1. A motor comprising:

a motor rotor including a rotor yoke and a plurality of magnets arranged on an outer circumference of the rotor yoke in a circumferential direction of the rotor yoke; and

a motor stator including an annularly arranged stator core and an excitation coil that excites the stator core on an outer side in a radial direction of the rotor yoke, wherein

the outer circumference of the rotor yoke includes a convex portion projecting outward in the radial direction of the rotor yoke and a concave portion between convex portions adjacent to each other in the circumferential direction, and

each of the magnets is arranged on a surface of the concave portion.

2. The motor according to claim 1, wherein the convex portion includes at least one magnetic gap that penetrates through the rotor yoke in an axial direction parallel to an axis of a rotational center of the motor rotor, and that has magnetic permeability lower than that of the rotor yoke.

3. The motor according to claim 1, wherein a curvature center of an outer side surface in a radial direction of the magnet is displaced from the rotational center of the motor rotor.

4. The motor according to claim 1, wherein an outer end in a radial direction of the convex portion of the magnetic gap is curved as seen in an axial direction.

5. The motor according to claim 1, wherein the magnetic gap of the convex portion and the magnetic gap of the adjacent convex portion in the circumferential direction extend such that inner ends in the radial direction of the magnetic gaps are closer to each other than outer ends in the radial direction of the magnetic gaps, and include an interval serving as a magnetic path between the inner ends.

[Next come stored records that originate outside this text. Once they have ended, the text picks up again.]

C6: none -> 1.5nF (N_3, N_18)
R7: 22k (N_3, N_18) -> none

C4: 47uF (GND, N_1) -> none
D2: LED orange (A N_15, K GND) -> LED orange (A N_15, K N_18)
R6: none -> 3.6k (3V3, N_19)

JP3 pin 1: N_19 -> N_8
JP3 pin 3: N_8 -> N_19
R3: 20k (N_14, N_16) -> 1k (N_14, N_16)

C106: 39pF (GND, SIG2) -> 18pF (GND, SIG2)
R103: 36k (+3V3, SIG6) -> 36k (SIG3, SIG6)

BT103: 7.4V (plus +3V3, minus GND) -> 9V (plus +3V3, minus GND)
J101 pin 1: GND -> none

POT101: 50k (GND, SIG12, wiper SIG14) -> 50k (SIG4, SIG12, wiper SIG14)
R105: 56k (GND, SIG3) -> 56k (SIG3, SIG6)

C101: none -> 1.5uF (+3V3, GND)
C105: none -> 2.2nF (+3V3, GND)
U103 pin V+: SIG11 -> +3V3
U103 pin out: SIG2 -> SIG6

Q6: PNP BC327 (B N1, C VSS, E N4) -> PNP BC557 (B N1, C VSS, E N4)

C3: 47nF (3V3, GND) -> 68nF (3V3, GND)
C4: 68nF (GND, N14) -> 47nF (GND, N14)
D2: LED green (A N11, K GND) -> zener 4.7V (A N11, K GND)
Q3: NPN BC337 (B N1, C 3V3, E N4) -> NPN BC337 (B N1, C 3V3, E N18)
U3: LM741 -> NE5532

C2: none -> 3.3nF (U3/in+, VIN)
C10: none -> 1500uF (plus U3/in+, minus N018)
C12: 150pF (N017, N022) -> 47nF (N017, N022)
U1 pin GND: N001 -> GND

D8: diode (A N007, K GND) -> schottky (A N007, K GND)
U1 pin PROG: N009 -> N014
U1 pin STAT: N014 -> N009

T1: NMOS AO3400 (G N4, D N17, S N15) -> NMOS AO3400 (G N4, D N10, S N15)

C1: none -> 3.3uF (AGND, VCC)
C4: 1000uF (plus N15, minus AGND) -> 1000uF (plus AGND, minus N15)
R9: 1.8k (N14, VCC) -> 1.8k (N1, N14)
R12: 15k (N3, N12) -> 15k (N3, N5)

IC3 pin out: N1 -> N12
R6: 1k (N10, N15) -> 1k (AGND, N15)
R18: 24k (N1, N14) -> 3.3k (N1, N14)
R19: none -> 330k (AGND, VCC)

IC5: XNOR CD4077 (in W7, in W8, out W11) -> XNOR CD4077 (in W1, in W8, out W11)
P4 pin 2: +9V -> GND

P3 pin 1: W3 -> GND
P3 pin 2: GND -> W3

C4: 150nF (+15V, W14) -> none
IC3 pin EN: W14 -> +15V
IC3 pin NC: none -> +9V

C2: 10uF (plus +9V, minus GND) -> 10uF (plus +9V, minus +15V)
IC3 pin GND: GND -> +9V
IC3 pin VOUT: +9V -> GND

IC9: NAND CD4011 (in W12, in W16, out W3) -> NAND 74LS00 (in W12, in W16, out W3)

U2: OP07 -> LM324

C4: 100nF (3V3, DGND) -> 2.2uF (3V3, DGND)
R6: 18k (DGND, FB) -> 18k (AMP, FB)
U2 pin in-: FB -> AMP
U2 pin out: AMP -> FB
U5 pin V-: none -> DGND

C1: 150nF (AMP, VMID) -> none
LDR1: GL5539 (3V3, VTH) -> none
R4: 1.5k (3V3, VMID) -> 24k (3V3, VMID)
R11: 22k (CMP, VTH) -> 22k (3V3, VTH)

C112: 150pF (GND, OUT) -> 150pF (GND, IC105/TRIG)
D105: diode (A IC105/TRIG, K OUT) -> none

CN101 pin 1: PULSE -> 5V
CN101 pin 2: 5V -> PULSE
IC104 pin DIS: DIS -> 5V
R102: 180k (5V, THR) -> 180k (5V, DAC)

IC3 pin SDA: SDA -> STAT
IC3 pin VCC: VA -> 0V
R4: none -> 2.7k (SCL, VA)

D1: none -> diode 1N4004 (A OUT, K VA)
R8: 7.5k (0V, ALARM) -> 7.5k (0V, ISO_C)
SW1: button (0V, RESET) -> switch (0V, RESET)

6. The motor according to claim 1, wherein the concave portion includes a linear slope portion as seen in the axial direction between the surface of the concave portion on which the magnet is arranged and an outermost circumference of the convex portion.

7. The motor according to claim 1, wherein at least a part of an edge in the axial direction of the magnetic gap includes an arc that is drawn using a virtual center closer to the stator core than the surface of the concave portion on which the magnet is arranged.

8. The motor according to claim 1, wherein the magnetic gap includes a non-magnetic material.

9. The motor according to claim 1 that is used for an electric power steering for obtaining auxiliary steering torque.

10. An electric power steering device that obtains auxiliary steering torque by the motor according to claim 1.

11. A vehicle comprising the motor according to claim 1.